西南戦争の分析

西南戦争における官軍の戦死者数分析を、植木町郷土史家 勇 知之氏がなさいました。その資料「データで見る西南戦争」をお借りすることができましたので、一部をご紹介します。勇氏は、現段階では官軍戦死者6403人、薩軍戦死者6765人が名簿を伴った最も信頼できる数字であると書かれています。そこで両軍の戦死者合計は、13168人となります。

1.熊本県内の戦闘について

県北の戦い・官軍戦死者合計3620人

城北の戦 2月22日〜2月27日 戦死者合計 107人
熊本城攻防戦 2月21日〜4月15日 戦死者合計 279人
田原坂の戦 3月3日〜3月20日 戦死者合計1687人
植木・木留の戦 3月21日〜4月15日 戦死者合計 909人
山鹿の戦 2月24日〜3月22日 戦死者合計 387人
隈府の戦 3月20日〜4月15日 戦死者合計 234人

県南の戦い・官軍戦死者合計1230人

城東の戦 4月16日〜4月30日 戦死者合計351人
背面軍の戦 3月19日〜4月17日 戦死者合計435人
人吉方面の戦 5月1日〜6月14日 戦死者合計158人
佐敷・水俣・大口の戦 4月28日〜6月30日 戦死者合計286人

 

2.戦死者の多い日

3月20日 田原坂陥落 戦死者合計289人
3月15日 横平山死闘大激戦 戦死者合計254人
3月14日 二俣・長窪前面大激戦 戦死者合計181人
3月7日 田原坂本道激戦 戦死者合計161人
3月4日 吉次峠・田原坂三面攻撃 戦死者合計111人

 

3.まとめに代えて

西南戦争における官軍戦死者総数は6711人。そのうち熊本県内では70%(4890人)が戦死している。西南戦争の主たる舞台は熊本県であった。また県内でも、県北における戦闘で52%(3660人)が戦死。大半は県北の戦いで戦死していることが判った。約半数の官軍戦死者のうち「田原坂、植木の戦」において、37%(2596人)が戦死している。雌雄を決する両軍の戦闘がこの方面の戦いであったことが、数字をもって裏付けられたといえる。
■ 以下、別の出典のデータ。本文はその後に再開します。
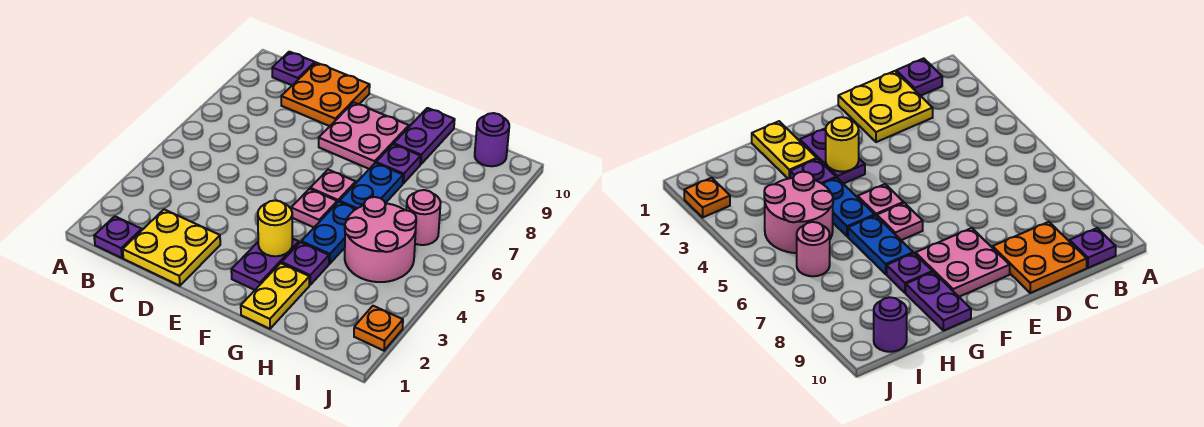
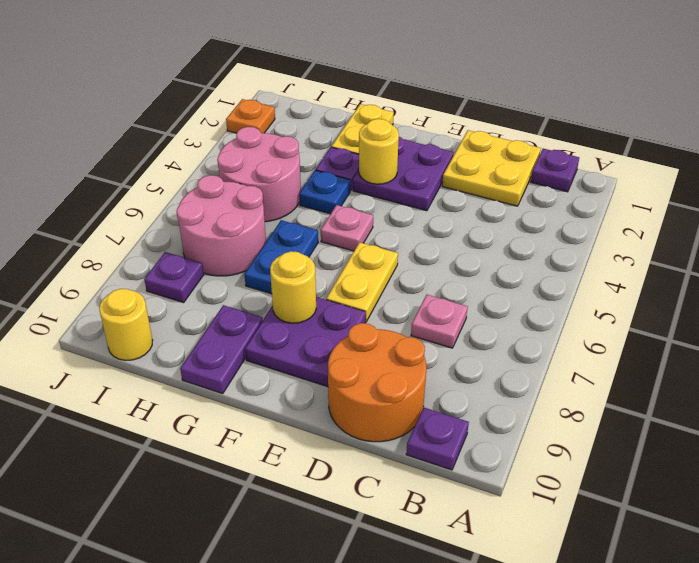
orange plate C9:D10 level 1 -> orange round brick C9:D10 level 1
none -> yellow plate E6:E7 level 1
pink plate E8:F9 level 1 -> purple plate E8:F9 level 1
purple plate F2:F3 level 1 -> purple plate E2:F3 level 1
pink plate F6 level 1 -> pink plate C7 level 1
none -> yellow round brick F8 level 2
blue plate G4:G5 level 1 -> blue plate G4 level 1
purple plate G8 level 1 -> purple plate I8 level 1
pink round brick I6 level 1 -> pink round brick H6:I7 level 1
purple round brick I10 level 1 -> yellow round brick I10 level 1

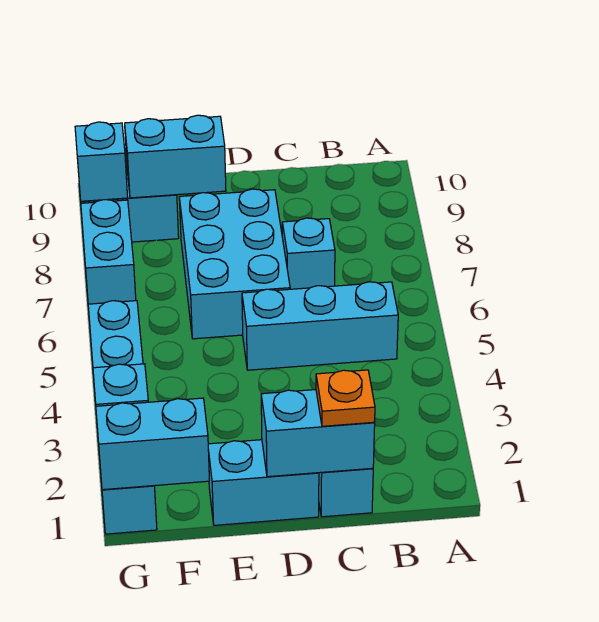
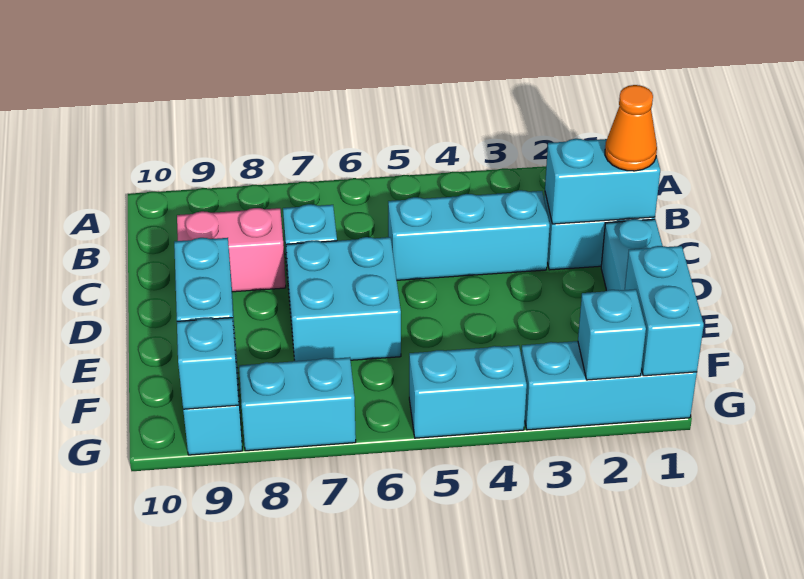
cyan brick B5:D5 level 1 -> cyan brick C3:C5 level 1
cyan brick C1:D1 level 2 -> cyan brick C1:C2 level 2
orange plate C1 level 3 -> orange cone C1 level 3
none -> pink brick C8:C9 level 1
cyan brick D6:E8 level 1 -> cyan brick D6:E7 level 1

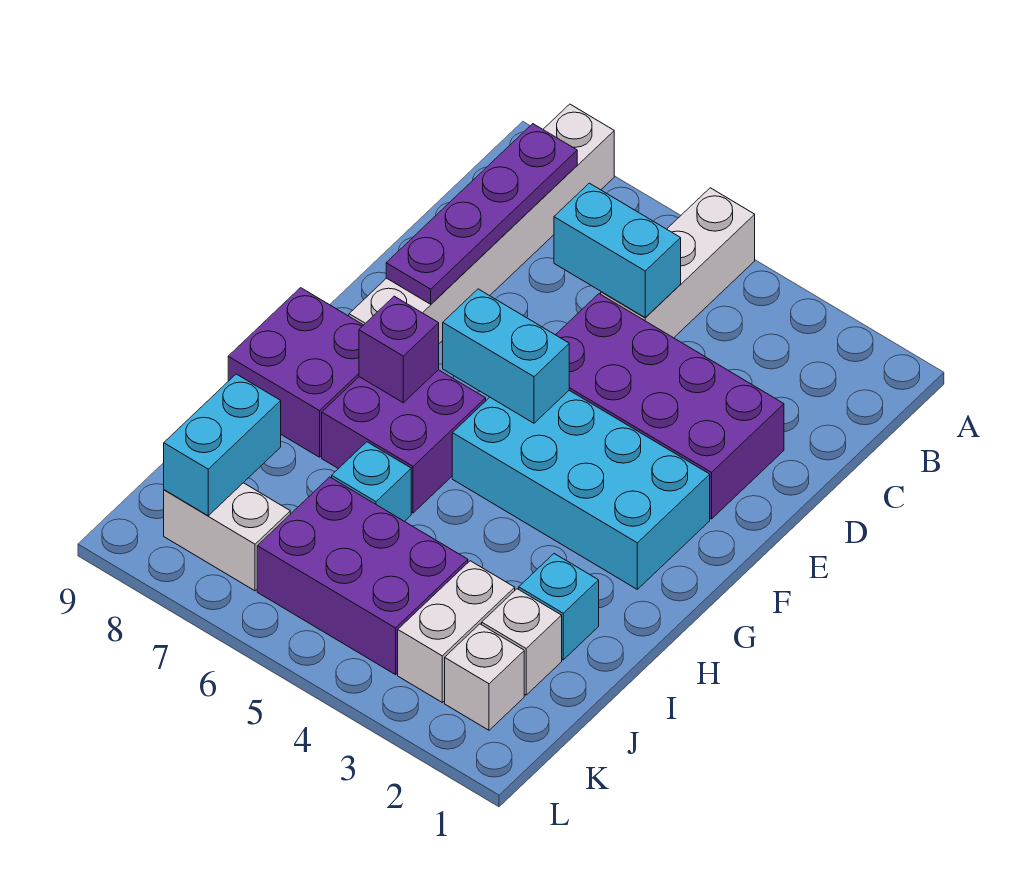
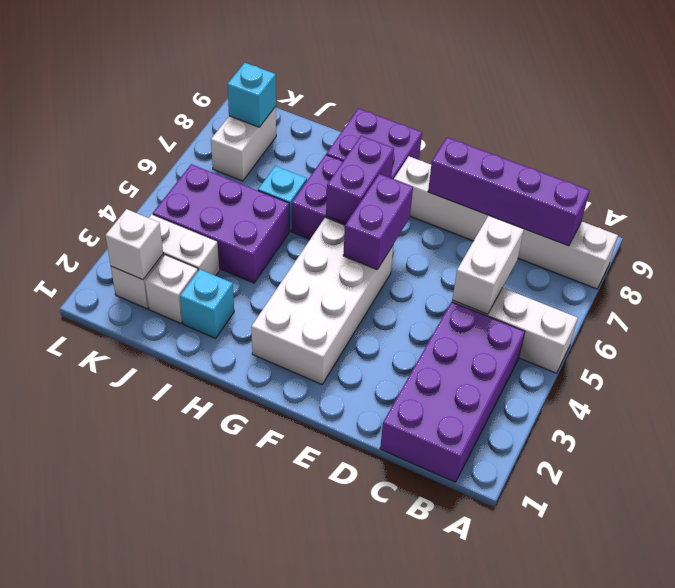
purple plate B8:E8 level 2 -> purple brick B8:E8 level 2
cyan brick C5:C6 level 2 -> white brick C5:C6 level 2
purple brick D2:E5 level 1 -> purple brick B1:C4 level 1
cyan brick F2:G5 level 1 -> white brick F2:G5 level 1
cyan brick F5:F6 level 2 -> purple brick F5:F6 level 2
purple brick G7 level 2 -> purple brick G6:G7 level 2
purple brick J4:K6 level 1 -> purple brick I4:K5 level 1
cyan brick J8:K8 level 2 -> cyan brick K8 level 2
none -> white brick K2 level 2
さらに、このうち田原坂戦のわずか17昼夜において、24%(1987人)が戦死している。田原坂の戦いこそは、西南戦争における一大死闘がくり返された、最も重要な戦いだったのである。ここに敗れた薩軍は植木、城東と死力を尽くして抵抗した。その気力たるや敬意を表せざるを得ない。しかし補給のない薩軍は保田窪大激戦を最後に敗走軍と化した。以後県南の戦闘18%(1230人)、県外の戦闘26%(1821人)を出し、ついに西南戦争は9月24日をもって、7ヶ月近い戦闘を終えた。・・・・・・・・・

・・・・・・・・手作業で数を集計し、計算した。こまかい数字や計算には多少の手違いがあろう。しかし、戦闘の評価を変えるような違いはないと確信する。この小冊子を一里塚として、さらに西南戦争への関心が高まり、その正確な裏付けによる評価がなされ、戦争の本当の姿と意義が追求されれば幸いである。
何よりもそれが戦死者に対し、我々のなしうる唯一のことだと思う。西南戦争の英霊の安らかな眠りを祈ってやまない。